Grays Town Centre is not a famous place, despite once being home to a few celebrities such as British TV's Joe Pasquale and Russell Brand.
But this little known town near to Tilbury Docks in Thurrock in the south east of Essex, England, boasts a hidden treasure. However this is a treasure that has been closed to the public for almost two decades.
The State Cinema, in George Street, Grays, is a completely original art deco 1930s super cinema that opened showing the film The Hurricane starring Dorothy Lamour. An impressive 2,200 people could watch the film at once in the huge auditorium split into two levels. This was one of the largest cinemas in Essex at the time. However it closed in 1988 when it faced tough competition from a new multi-screen complex under construction at Lakeside Retail Park in West Thurrock, less than a ten minute drive away.
Peter Hammond, senior partner for HWS Associates, specialises in restoration projects concerned with Britain's heritage, particularly with cinemas and theatres and has completed two studies on the State cinema.
Hammond has known the State since the 1970s, but only more recently had an active involvement in trying to steer people to do something with it. He said: "I'm getting involved because it is a fantastic building that desperately needs saving and reusing in an appropriate way.
That doesn't necessarily mean turning it back into a cinema because it wouldn't be commercially viable as a one auditorium cinema these days." In October 2006 TSP properties, a property development company run by Michael Colley and Terence Phillips, bought the State from the Morrisons supermarket chain for £550,000.
They were unavailable for comment, but rumours suggest that they are currently applying for the listed status ban to be removed so that the building can be demolished to make way for a new gym and fitness complex as set out in Thurrock Thames Gateway Development Corporation's (TTGDC) plan for a new Grays Town Centre by 2012.But Hammond, who professionally surveyed the building, says that this is a great waste. In his study on a proposal for the State's future, which he did in 2005, several other possible options were suggested, including monthly film shows, theatrical productions, music concerts, fashion shows and film festivals.
More recently in a study conducted in 2007, Hammond further explored the possibility of the State as a performance venue. He checked out the stage, lighting, space for scenery, audio levels, access to the stage, dressing rooms, as well as other sources of revenue during the performance, such as the bar.
His conclusion was: "We feel it is important that it be rejuvenated, re-opened and put to fitting use. With the proposed regeneration of Grays on the table, now is an excellent time to make the State cinema the centrepiece of the area and a focal point for the local community."
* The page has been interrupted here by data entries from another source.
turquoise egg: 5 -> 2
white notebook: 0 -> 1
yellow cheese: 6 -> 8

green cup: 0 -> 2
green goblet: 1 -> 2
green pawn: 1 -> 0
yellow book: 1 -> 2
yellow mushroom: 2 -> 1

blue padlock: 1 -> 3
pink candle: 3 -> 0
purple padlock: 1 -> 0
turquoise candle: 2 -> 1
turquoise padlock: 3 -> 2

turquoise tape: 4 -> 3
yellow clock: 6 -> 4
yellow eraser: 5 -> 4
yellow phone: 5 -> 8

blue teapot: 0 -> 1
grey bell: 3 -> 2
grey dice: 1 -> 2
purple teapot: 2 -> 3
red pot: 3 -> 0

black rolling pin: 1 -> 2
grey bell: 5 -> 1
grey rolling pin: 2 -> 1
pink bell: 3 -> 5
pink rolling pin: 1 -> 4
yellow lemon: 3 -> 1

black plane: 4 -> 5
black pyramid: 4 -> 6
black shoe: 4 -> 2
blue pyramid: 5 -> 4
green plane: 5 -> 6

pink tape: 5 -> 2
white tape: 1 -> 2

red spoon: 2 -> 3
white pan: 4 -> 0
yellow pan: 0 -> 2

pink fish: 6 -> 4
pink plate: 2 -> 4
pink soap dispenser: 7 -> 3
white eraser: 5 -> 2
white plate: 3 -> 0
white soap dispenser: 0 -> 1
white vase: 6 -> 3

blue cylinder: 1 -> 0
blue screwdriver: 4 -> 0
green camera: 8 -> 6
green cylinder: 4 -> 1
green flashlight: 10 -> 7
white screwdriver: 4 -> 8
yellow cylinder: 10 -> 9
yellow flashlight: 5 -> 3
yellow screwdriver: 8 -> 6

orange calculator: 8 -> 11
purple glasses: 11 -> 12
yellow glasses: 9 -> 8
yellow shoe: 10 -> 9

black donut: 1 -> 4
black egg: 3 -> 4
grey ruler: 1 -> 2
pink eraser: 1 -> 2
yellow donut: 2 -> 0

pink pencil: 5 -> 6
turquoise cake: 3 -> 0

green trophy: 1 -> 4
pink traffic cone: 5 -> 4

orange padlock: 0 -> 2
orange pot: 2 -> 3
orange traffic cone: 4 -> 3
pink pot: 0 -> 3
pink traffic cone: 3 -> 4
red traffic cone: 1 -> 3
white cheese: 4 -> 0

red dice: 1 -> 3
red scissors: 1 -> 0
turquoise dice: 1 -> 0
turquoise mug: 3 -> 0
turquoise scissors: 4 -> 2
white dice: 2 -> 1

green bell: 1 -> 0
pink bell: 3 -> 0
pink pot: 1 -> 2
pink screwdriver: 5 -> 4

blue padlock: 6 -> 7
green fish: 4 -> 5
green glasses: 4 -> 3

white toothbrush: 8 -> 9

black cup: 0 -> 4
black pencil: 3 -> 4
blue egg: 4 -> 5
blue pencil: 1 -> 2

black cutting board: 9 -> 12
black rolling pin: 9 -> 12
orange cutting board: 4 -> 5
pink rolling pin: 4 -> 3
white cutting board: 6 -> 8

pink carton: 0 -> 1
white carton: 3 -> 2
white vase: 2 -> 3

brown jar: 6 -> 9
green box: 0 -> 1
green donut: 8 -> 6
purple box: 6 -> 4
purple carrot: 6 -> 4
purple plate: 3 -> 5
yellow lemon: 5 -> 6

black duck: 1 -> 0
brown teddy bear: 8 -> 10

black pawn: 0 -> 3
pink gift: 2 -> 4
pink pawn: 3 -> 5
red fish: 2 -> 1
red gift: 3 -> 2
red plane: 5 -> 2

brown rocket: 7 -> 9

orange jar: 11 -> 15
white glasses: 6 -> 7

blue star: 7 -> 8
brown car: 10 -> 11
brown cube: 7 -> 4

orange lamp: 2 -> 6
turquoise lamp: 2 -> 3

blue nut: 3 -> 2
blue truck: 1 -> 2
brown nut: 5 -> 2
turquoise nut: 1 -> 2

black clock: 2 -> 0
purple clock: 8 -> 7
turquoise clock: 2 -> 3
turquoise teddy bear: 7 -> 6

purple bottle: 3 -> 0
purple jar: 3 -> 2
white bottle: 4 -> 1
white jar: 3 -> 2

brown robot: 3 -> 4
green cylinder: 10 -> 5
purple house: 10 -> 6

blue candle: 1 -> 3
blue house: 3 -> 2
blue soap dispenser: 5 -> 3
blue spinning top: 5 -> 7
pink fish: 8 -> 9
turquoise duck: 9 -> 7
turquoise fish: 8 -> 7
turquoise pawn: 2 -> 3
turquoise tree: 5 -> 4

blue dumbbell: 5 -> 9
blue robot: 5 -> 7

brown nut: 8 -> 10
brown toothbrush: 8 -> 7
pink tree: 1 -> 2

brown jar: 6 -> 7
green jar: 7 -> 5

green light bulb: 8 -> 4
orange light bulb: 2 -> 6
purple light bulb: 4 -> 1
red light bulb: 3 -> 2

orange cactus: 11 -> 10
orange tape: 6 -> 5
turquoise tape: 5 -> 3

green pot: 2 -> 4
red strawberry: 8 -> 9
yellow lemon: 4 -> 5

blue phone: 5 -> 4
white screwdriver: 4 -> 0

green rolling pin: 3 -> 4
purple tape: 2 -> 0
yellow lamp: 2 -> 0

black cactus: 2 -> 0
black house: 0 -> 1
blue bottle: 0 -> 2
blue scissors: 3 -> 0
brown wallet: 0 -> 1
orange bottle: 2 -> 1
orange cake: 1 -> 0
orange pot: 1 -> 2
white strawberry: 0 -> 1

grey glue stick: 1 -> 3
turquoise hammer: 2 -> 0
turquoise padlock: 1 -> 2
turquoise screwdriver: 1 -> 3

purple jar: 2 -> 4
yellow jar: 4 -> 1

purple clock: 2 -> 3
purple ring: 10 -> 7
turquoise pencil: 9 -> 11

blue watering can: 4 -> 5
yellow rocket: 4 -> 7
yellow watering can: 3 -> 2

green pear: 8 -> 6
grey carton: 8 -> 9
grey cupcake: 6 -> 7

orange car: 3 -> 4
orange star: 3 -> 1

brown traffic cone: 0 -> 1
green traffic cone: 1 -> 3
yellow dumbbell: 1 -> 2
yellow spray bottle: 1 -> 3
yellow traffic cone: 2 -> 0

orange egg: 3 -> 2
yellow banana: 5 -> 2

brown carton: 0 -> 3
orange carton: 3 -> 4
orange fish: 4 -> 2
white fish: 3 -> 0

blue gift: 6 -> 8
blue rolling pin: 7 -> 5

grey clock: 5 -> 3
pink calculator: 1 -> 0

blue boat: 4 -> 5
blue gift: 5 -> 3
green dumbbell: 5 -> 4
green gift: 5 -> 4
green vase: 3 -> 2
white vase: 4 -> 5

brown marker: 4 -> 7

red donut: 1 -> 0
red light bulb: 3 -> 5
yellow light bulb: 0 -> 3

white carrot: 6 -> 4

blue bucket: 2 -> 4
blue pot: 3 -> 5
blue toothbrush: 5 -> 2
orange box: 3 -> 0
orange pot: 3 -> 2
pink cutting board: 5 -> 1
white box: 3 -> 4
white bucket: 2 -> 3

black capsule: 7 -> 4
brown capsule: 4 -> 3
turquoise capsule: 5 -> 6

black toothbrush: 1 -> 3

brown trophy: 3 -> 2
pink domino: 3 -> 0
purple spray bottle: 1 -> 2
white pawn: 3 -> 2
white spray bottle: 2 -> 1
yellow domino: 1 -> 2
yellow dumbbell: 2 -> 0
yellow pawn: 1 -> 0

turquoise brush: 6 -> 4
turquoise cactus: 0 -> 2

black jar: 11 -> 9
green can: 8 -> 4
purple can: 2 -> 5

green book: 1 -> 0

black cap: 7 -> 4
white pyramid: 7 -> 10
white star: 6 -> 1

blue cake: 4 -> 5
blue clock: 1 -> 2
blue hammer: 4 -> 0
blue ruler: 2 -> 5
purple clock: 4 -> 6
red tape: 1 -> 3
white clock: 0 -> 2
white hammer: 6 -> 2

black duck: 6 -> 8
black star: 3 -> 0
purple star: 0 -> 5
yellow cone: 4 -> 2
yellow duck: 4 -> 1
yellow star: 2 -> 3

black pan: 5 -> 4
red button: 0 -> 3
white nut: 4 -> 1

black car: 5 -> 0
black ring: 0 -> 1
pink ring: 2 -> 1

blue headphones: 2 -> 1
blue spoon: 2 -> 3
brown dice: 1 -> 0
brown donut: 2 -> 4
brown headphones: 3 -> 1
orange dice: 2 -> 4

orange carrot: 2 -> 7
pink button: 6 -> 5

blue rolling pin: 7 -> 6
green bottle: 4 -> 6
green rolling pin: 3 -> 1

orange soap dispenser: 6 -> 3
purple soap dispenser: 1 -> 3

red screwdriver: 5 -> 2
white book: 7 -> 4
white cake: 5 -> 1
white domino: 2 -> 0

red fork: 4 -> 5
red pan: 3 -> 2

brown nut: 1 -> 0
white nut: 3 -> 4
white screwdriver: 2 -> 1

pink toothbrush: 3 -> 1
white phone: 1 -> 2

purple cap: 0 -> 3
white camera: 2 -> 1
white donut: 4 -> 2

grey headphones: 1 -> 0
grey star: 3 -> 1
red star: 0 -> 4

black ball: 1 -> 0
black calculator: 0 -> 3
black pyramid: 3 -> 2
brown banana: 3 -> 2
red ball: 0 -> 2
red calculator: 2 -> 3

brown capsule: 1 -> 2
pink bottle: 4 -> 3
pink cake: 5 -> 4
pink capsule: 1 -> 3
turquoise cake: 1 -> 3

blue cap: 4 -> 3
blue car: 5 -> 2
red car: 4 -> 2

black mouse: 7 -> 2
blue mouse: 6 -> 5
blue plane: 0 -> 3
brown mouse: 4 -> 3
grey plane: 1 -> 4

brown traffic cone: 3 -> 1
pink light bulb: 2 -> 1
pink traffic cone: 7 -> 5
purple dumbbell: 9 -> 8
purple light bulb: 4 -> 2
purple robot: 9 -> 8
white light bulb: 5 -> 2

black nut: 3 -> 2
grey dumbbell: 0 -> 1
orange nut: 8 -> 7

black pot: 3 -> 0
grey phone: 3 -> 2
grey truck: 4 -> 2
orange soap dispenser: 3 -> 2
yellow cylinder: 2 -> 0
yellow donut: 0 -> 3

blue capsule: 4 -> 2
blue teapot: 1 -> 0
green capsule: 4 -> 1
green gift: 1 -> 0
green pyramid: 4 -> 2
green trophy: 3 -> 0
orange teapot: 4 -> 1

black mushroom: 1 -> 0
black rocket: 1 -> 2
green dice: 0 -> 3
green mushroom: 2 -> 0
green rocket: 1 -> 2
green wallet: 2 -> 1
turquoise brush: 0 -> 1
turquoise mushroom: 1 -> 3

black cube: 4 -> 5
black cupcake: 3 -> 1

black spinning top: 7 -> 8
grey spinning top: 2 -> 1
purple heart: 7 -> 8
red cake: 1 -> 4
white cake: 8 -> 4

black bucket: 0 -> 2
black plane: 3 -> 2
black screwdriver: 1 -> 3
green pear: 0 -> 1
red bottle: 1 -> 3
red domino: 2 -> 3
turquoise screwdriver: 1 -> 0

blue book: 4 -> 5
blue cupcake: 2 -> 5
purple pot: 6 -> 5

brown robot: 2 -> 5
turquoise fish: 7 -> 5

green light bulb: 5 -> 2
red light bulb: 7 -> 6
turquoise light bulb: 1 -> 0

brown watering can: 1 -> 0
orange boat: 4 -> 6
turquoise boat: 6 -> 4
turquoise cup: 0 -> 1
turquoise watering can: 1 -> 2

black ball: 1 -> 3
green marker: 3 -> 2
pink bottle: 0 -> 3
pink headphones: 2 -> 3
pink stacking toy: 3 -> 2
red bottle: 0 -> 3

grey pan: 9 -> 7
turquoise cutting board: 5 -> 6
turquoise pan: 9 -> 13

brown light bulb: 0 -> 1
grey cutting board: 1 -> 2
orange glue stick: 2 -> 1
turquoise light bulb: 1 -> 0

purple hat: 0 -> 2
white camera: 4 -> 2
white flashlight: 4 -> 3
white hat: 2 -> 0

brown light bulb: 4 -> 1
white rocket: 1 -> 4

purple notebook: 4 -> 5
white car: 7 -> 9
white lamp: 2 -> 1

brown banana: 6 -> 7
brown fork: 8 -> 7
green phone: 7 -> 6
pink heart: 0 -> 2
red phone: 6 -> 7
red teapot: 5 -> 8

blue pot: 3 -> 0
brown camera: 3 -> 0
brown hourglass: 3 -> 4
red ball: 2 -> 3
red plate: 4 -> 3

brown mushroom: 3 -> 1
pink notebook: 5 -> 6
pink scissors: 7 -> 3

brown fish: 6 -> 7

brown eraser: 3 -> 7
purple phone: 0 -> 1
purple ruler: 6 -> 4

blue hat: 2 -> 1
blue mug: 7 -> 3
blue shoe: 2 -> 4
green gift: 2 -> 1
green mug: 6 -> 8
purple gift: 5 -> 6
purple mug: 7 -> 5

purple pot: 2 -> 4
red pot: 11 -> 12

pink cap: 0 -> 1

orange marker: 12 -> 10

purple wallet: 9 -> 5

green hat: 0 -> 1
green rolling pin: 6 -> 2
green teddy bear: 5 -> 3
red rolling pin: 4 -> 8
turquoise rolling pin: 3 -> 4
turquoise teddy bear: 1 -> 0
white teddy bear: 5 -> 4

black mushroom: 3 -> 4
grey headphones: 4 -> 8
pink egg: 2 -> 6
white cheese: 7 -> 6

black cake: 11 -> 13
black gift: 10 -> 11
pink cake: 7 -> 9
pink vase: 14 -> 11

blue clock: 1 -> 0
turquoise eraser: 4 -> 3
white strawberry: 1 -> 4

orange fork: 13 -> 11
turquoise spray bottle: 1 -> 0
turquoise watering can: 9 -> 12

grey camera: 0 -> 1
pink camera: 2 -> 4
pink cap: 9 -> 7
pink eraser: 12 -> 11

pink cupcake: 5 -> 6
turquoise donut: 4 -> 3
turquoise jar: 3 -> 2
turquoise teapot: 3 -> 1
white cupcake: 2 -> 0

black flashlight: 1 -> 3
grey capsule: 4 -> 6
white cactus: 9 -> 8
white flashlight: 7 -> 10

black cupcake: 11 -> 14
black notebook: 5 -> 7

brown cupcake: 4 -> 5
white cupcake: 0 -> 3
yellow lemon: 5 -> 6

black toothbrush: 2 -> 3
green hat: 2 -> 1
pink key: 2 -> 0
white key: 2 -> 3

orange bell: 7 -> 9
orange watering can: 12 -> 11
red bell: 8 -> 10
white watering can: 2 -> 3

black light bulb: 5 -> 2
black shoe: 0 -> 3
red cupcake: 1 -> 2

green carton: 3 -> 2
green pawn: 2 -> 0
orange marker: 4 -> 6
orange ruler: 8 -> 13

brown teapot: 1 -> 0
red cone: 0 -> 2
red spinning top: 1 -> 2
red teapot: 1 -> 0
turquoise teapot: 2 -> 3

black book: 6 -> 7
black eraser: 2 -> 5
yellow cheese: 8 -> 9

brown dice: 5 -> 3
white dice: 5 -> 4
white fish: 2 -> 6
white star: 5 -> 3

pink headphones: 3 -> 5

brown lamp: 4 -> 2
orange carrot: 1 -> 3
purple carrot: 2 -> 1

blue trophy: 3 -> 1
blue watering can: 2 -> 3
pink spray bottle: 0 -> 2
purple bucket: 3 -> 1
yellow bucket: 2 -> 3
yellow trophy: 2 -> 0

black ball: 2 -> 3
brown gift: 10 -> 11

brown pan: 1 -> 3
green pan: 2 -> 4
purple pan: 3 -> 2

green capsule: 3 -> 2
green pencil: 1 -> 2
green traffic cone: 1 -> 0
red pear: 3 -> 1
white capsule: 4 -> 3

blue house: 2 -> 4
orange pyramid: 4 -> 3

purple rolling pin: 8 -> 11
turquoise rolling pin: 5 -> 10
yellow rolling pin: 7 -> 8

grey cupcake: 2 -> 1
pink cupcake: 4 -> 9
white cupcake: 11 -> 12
The Grays development by TTGDC plans to create a station square with new hotels, offices and shops. As well as development throughout the town including marina, a further and higher education learning campus and a new generation community hospital. Part of their plans for North Grays includes the State, where the corporation want to develop a "leisure/recreation hub".
However Sarah Bishell, London Communications Agency Account Executive for Thurrock Thames Gateway, said that "the development corporation is open to suggestions for viable uses which will conserve the fabric of the building". The responses from the consultation that ran from November to December are currently being analysed.Inside the State there are many hidden treasures - aside from the cinema, there are two bars as well as a restaurant.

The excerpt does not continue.